The strongest models do well at numeric sequences, adequately at the poetry challenge and really poorly with those PR diffs. Reasoning models do slightly better at the cost of burning through a lot of reasoning tokens – often more than the length of the original document.
The paper authors – Harvey Yiyun Fu and Aryan Shrivastava and Jared Moore and Peter West and Chenhao Tan and Ari Holtzman – have a hypothesis as to what’s going on here:

We propose an initial hypothesis explaining this behavior: identifying presence is simpler than absence with the attention mechanisms underlying Transformers (Vaswani et al., 2017). Information included in a document can be directly attended to, while the absence of information cannot.

Via Hacker News
Tags: ai, generative-ai, llms, llm-reasoning, long-context

AI Summary and Description: Yes

Summary: The text discusses a paper that examines the performance of various language models (LLMs) in determining what information is missing from given content. It reveals intriguing insights into the strengths and deficiencies of these models, particularly in their attention mechanisms, which factor into identifying presence versus absence of information. This is significant for AI and LLM security as it highlights areas where model limitations could be exploited or misunderstood.

Detailed Description:
The analyzed content focuses on a research paper that investigates how well different LLMs can detect missing information from partially provided content. This research falls under the category of AI Security, particularly relating to the understanding of model behavior and capabilities.

Key Points:
– The premise of the study centers around presenting models with complete content and a modified version where some part is missing.
– The authors evaluate various language models on this task, reporting on their accuracy in identifying missing elements across different content types, including poetry, sequences, and GitHub pull requests.
– A summary table of performance demonstrates significant variability among models:
– **Gemini-2.5-flash** performs exceptionally well with numeric sequences.
– Other models, such as **Claude-3.7**, show varying degrees of success depending on content type, particularly excelling with poetry yet struggling with GitHub PRs.
– The model performance on different content indicates that reasoning models achieve marginally better results but at a higher cost in terms of resources (reasoning tokens).

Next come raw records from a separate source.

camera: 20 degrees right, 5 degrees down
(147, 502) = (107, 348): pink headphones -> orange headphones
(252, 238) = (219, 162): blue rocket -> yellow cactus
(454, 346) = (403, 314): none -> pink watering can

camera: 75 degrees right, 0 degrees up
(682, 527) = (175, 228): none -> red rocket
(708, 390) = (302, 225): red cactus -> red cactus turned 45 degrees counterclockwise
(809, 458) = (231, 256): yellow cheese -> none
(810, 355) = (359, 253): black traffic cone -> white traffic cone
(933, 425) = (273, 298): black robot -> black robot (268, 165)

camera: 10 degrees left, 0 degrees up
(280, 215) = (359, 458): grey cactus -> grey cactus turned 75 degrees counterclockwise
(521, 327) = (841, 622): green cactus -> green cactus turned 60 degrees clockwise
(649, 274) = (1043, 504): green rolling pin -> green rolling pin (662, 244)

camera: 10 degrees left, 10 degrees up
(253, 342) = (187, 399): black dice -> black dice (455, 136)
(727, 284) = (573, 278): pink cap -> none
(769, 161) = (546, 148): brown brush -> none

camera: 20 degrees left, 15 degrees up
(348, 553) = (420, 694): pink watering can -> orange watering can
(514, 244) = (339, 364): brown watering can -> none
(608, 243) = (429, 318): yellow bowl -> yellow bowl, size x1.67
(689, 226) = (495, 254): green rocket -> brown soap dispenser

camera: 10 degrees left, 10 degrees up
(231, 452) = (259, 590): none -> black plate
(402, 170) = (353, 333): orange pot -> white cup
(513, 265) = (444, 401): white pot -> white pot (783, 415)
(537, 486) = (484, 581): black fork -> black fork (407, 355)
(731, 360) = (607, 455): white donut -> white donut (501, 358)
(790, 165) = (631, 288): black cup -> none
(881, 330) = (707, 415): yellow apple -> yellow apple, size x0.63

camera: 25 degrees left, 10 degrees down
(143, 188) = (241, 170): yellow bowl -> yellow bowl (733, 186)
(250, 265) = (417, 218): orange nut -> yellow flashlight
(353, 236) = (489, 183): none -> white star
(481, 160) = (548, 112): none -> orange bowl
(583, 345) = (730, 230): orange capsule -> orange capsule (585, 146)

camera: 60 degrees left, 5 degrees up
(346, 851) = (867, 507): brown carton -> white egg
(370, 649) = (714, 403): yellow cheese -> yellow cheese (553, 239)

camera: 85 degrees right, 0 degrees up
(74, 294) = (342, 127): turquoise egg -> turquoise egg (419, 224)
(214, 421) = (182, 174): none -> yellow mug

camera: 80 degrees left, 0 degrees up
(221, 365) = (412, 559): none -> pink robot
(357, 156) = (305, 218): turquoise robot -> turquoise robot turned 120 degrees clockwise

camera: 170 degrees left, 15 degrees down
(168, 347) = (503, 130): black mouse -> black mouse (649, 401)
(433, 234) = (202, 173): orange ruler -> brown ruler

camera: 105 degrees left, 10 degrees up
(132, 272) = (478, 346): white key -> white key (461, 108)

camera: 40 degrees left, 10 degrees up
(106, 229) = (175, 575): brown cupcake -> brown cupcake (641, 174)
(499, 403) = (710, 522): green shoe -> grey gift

– The contributing authors hypothesize a reason for these observed behaviors, suggesting that identifying present information is fundamentally simpler for models compared to inferring what is absent. This distinction arises from how Transformers, the architecture behind many LLMs, handle information processing: they can directly focus on what is present but struggle with what is not.

– Implications for security professionals:
– Understanding these limitations can inform the design and application of LLMs in secure environments where the accuracy of information extraction is critical.
– The potential for exploiting model weaknesses in tasks requiring absence detection could pose risks to data integrity and security in AI applications.

This discourse thus provides valuable insights for professionals engaged in AI security, emphasizing the need for diligence in assessing model capabilities and vulnerabilities in practical applications.